The Unclassed eBook

This eBook from the Gutenberg Project consists of approximately 469 pages of information about The Unclassed.

The Unclassed eBook

This eBook from the Gutenberg Project consists of approximately 469 pages of information about The Unclassed.

The marriage affected their intercourse.  Harriet did not like to be left alone in the evening, so Julian could not go to Waymark’s, as he had been accustomed to, and conversation in Mrs. Casti’s presence was, of course, under restraint.  Waymark bore this with impatience, and even did his best to alter it.  One Sunday afternoon, about three weeks after the marriage, he called and carried Julian off to his room across the street.  Harriet’s face sufficiently indicated her opinion of this proceeding, and Julian had difficulty m appearing at his case.  Waymark understood what was going on, and tried to discuss the matter freely, but the other shrank from it.

“I am grievously impatient of domestic arrangements,” Waymark said.  “I fancy it would never do for me to marry, unless I had limitless cash, and my wife were as great a Bohemian as myself.  By the by, I have another letter from Maud.  Her pessimism is magnificent.  This intense religiousness is no doubt a mere phase; it will pass, of course; I wonder how things would arrange themselves if she came back to London.  Why shouldn’t she come here to sit and chat, like you do?”

“That would naturally lead to something definite,” said Casti, smiling.

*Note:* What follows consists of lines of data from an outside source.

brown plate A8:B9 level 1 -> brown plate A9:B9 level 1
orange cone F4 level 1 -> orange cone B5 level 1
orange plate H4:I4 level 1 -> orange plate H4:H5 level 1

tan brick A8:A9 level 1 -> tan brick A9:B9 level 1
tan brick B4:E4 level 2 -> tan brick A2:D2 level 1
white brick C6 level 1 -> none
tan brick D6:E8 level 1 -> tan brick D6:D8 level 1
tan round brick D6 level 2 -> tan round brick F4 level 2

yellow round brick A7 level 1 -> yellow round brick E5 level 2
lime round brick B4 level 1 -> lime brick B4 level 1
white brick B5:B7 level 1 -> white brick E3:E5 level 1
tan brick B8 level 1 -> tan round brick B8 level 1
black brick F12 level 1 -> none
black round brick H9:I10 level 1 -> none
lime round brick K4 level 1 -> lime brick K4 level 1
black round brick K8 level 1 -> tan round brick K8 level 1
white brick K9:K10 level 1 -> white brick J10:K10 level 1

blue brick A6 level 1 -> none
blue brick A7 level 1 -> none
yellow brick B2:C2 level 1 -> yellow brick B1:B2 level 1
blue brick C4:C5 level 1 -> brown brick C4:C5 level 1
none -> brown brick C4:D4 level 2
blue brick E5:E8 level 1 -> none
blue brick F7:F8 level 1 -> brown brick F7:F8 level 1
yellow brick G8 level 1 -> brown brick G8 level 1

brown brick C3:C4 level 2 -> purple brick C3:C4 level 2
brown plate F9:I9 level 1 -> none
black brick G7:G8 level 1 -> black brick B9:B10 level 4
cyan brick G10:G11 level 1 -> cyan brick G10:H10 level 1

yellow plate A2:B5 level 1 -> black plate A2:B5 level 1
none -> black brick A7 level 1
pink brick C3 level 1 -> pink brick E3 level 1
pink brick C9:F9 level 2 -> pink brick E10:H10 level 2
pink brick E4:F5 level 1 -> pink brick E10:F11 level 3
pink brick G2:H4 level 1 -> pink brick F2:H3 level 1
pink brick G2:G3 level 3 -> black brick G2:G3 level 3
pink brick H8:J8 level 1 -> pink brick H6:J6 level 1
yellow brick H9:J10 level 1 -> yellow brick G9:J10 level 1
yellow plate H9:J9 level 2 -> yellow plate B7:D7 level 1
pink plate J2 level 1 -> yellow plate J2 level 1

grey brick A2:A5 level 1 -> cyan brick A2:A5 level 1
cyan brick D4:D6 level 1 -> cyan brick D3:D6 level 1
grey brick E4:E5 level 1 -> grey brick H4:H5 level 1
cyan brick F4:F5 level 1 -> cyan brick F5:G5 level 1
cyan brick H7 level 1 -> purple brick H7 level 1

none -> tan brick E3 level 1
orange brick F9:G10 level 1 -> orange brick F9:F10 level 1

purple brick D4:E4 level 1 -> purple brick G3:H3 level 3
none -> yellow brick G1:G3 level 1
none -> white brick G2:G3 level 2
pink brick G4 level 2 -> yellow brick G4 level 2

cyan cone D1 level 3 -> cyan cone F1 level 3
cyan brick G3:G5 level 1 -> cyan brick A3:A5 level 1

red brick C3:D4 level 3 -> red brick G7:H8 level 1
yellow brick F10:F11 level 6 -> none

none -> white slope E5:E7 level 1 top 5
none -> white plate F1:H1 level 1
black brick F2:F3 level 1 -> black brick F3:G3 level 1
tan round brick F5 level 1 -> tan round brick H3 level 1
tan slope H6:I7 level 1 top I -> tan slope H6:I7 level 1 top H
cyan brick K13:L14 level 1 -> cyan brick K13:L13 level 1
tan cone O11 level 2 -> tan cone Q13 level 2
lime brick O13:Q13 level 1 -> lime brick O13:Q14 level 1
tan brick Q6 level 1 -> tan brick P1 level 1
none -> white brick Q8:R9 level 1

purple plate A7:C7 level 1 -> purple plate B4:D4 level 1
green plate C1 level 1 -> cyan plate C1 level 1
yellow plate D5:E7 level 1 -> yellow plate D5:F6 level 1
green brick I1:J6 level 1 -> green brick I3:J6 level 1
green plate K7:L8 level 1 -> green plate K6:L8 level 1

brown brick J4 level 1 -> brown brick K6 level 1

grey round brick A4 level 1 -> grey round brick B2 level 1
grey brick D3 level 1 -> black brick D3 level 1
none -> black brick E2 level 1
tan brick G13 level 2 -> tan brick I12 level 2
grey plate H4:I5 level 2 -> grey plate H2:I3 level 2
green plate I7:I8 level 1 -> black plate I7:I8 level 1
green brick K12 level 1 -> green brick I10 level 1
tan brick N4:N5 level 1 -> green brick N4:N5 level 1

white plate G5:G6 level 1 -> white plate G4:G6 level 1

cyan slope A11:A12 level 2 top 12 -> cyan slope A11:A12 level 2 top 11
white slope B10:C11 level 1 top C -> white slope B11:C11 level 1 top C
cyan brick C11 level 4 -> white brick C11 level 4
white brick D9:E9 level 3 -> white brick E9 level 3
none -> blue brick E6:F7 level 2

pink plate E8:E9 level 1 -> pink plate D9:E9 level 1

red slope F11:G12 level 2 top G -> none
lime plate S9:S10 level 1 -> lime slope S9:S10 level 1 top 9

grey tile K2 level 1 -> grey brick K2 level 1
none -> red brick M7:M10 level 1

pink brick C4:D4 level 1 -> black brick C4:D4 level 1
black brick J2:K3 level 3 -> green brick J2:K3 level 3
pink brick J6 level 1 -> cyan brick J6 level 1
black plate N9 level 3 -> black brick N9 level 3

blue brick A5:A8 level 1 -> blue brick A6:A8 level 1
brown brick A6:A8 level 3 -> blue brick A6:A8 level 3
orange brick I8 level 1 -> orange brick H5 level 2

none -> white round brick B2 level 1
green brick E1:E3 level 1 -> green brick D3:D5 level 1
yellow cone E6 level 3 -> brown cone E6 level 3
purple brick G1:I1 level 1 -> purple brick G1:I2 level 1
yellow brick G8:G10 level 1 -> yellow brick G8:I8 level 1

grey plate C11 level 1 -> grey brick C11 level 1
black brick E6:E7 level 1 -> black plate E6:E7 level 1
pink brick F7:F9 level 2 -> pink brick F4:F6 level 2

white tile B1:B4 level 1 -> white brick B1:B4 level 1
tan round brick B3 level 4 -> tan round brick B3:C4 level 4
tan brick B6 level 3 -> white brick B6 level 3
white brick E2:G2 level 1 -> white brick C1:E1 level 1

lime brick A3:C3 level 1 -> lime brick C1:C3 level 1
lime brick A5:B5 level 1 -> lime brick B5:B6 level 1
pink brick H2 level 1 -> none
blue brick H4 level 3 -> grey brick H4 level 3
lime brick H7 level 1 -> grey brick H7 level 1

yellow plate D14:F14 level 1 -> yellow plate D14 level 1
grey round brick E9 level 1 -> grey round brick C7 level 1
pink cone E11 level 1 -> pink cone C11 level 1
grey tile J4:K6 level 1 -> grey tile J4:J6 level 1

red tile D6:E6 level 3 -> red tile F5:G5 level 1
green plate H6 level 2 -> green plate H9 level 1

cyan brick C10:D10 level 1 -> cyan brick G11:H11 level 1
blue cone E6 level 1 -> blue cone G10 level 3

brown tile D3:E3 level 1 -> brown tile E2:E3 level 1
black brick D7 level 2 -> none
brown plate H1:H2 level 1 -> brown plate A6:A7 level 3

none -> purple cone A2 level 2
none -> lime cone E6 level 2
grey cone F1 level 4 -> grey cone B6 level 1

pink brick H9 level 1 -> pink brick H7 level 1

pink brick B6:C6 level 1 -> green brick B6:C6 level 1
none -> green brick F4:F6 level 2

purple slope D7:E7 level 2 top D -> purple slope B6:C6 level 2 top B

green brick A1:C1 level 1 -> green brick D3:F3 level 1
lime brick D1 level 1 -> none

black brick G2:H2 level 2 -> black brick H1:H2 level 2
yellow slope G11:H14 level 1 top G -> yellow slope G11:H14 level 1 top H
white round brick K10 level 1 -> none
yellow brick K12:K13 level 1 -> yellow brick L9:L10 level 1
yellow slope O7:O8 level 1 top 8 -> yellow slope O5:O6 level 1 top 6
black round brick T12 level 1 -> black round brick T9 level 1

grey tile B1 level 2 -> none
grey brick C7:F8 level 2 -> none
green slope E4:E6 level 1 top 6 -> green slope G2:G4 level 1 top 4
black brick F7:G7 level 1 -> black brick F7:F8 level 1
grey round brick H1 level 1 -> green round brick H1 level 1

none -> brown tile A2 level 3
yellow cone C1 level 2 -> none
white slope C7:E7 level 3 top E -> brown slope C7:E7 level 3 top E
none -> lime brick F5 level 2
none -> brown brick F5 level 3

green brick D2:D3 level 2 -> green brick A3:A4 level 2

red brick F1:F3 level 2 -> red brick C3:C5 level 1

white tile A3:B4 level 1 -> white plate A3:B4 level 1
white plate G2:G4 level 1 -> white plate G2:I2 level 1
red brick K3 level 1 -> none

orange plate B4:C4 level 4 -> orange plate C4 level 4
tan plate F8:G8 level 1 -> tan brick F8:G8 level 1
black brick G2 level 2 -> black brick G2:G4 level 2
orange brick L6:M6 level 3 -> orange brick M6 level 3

“Oh, I don’t know.  Why should it?  I’m a believer in friendship between men and women.  Of course there is in it the spice of the difference of sex, and why not accept that as a pleasant thing?  How much better if, when we met a woman we liked, we could say frankly, ’Now let us amuse each other without any arriere pensee.  If I married you to-day, even though I feel quite ready to, I should ten to one see some one next week who would make me regret having bound myself.  So would you, my dear.  Very well, let us tantalise each other agreeably, and be at ease in the sense that we are on the right side of the illusion.’  You laugh at the idea?”

Julian laughed, but not heartily.  They passed to other things.

“I’m making an article out of Elm Court,” said Waymark.  “Semi-descriptive, semi-reflective, wholly cynical Maybe it will pay for my summer holiday.  And, apropos of the same subject, I’ve got great ideas.  This introduction to such phases of life will prove endlessly advantageous to me, artistically speaking.  Let me get a little more experience, and I will write a novel such as no one has yet ventured to write, at all events in England.  I begin to see my way to magnificent effects; ye gods, such light and shade!  The fact is, the novel of every-day life is getting worn out.  We must dig deeper, get to untouched social strata.  Dickens felt this, but he had not the courage to face his subjects; his monthly numbers had to lie on the family tea-table.  Not virginibus puerisque will be my book, I assure you, but for men and women who like to look beneath the surface, and who understand that only as artistic material has human life any significance.  Yes, that is the conclusion I am working round to.  The artist is the only sane man.  Life for its own sake?—­no; I would drink a pint of laudanum to-night.  But life as the source of splendid pictures, inexhaustible material for effects —­that can reconcile me to existence, and that only.  It is a delight followed by no bitter after-taste, and the only such delight I know.”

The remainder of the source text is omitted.